=== Provided data ===

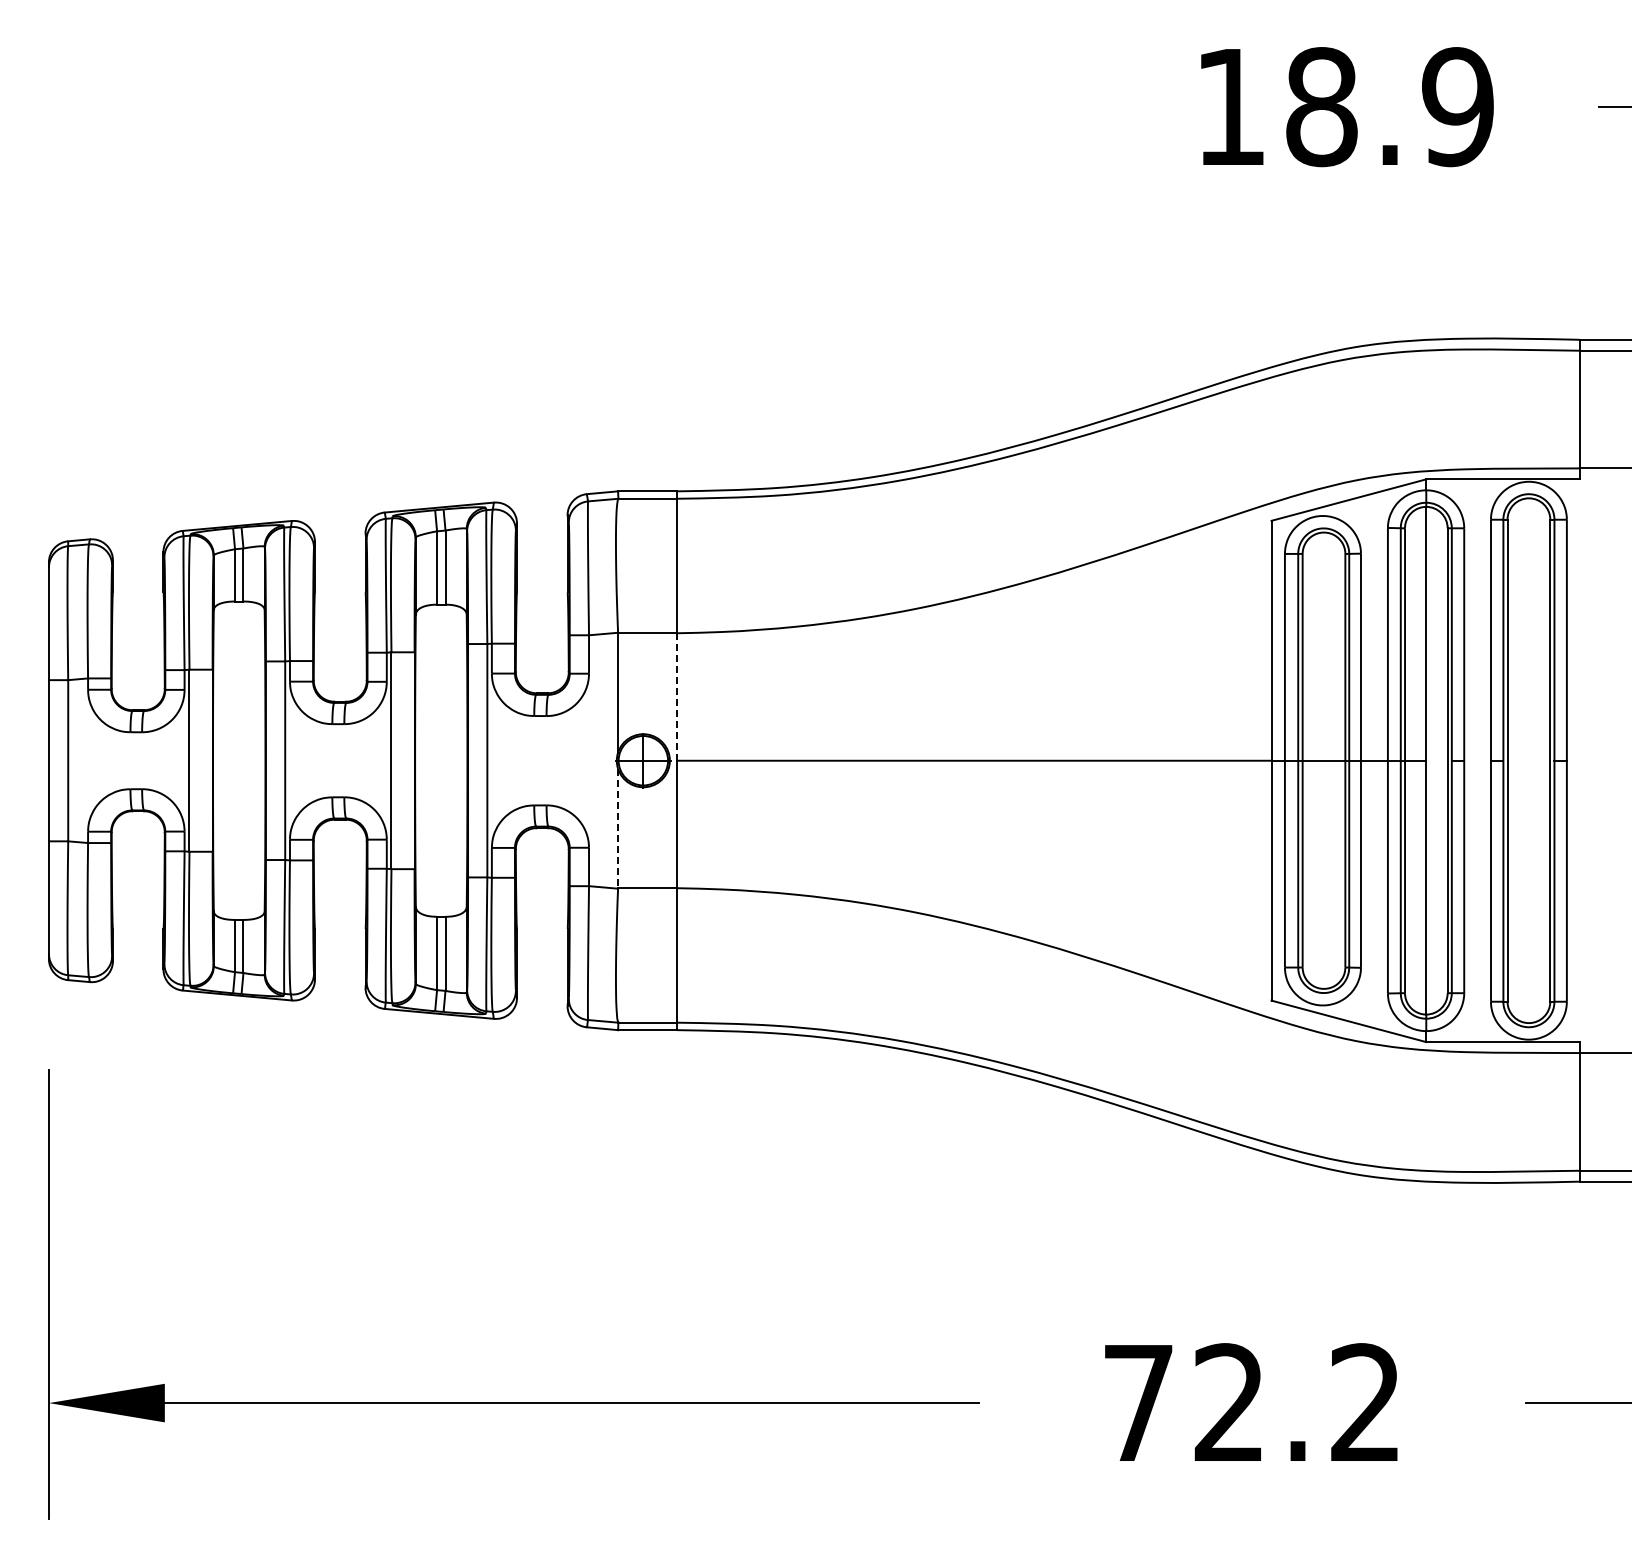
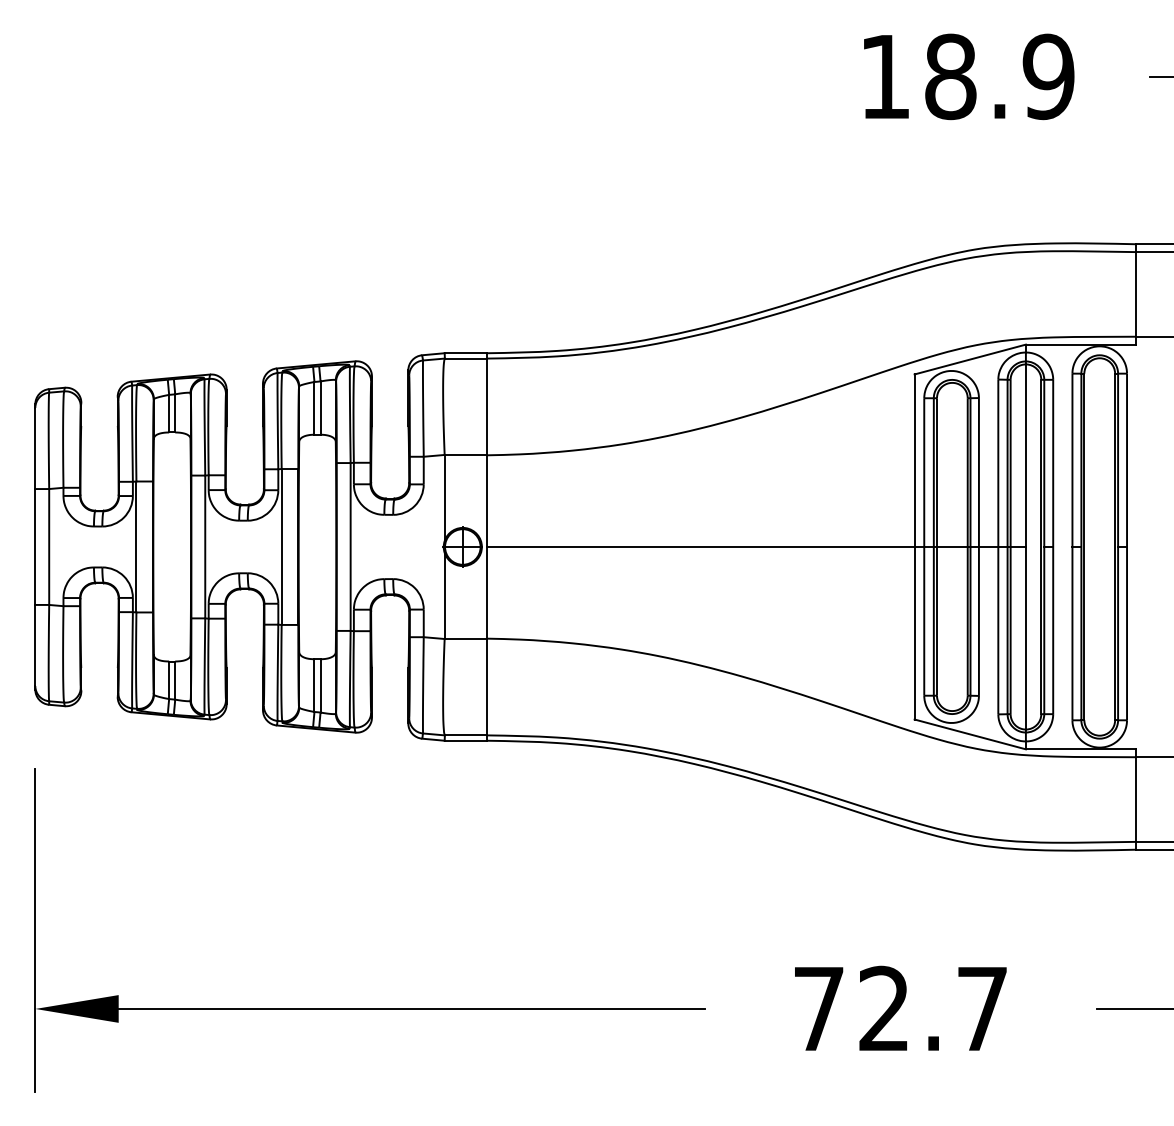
line: (677, 697) -> (487, 501), dashed -> solid
line: (618, 828) -> (444, 595), dashed -> solid
text: (1365, 1401) -> (982, 1007), 72.2 -> 72.7

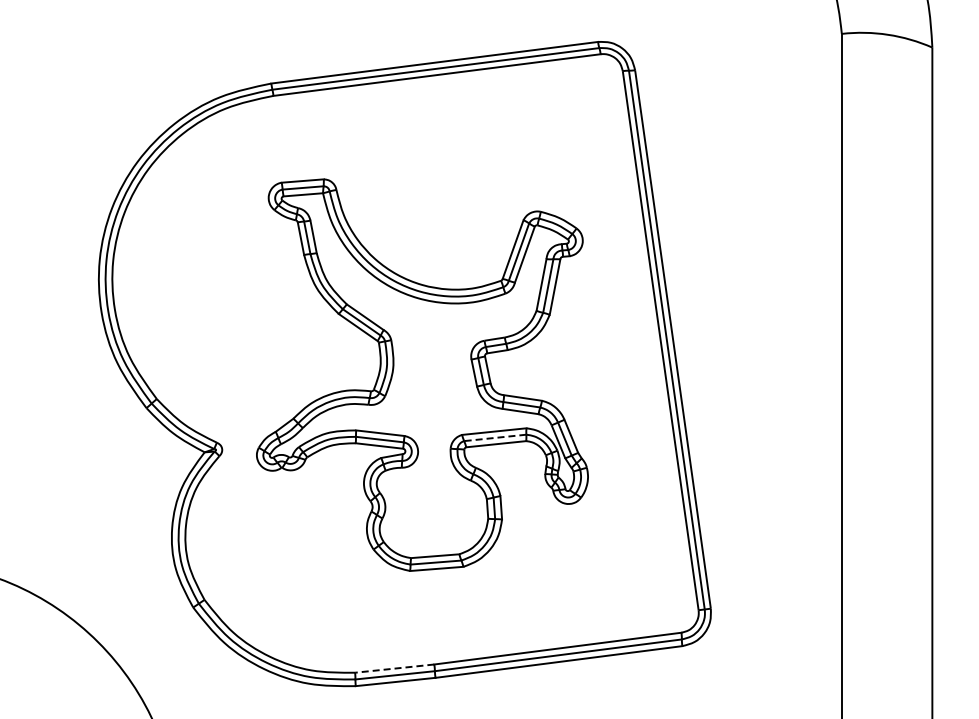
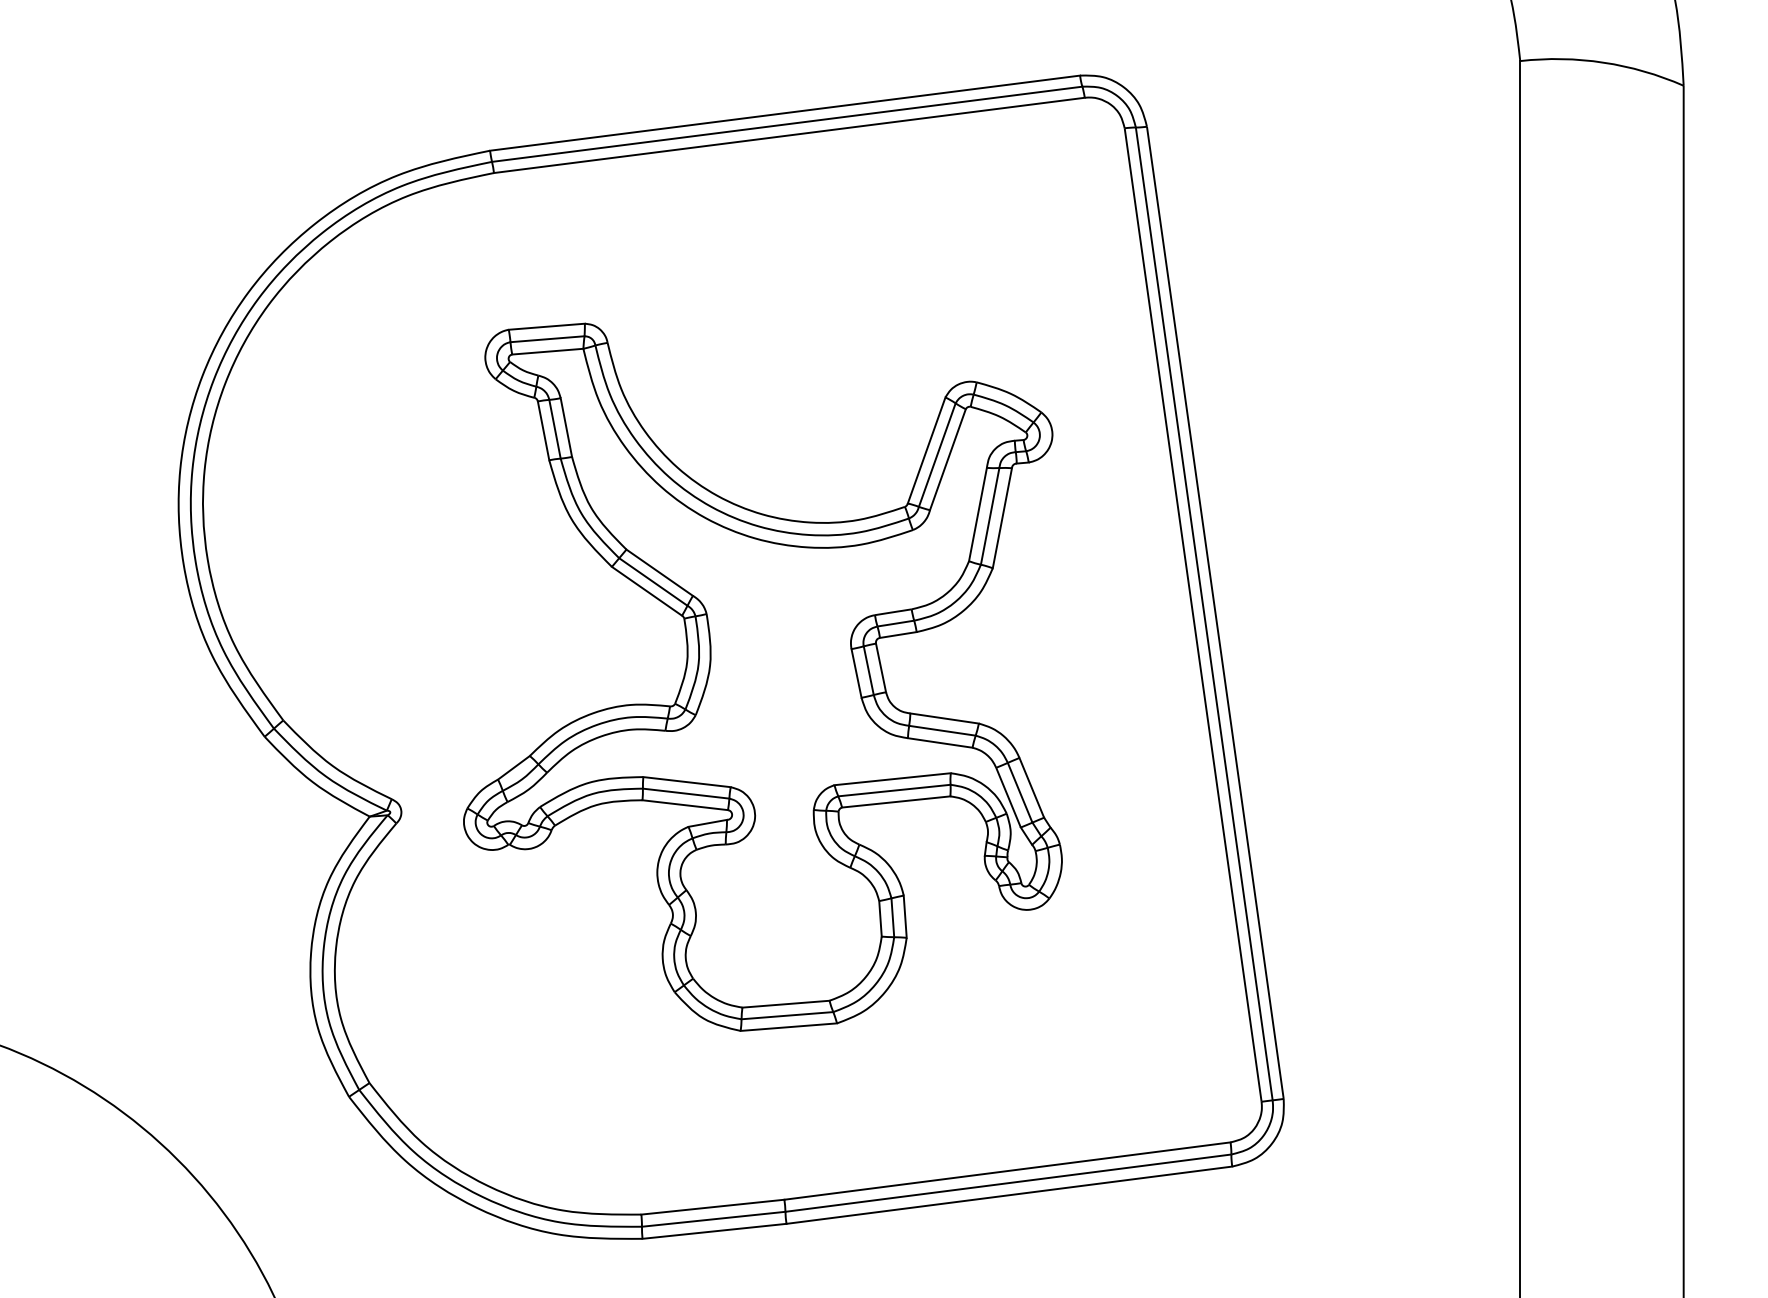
line: (494, 437) -> (893, 789), dashed -> solid
line: (394, 668) -> (712, 1206), dashed -> solid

===

## What needs to be done
Once the pictures are set aside, repeat the remaining data word for word.

## Solved problem
line: (677, 697) -> (487, 501), dashed -> solid
line: (618, 828) -> (444, 595), dashed -> solid
text: (1365, 1401) -> (982, 1007), 72.2 -> 72.7

line: (494, 437) -> (893, 789), dashed -> solid
line: (394, 668) -> (712, 1206), dashed -> solid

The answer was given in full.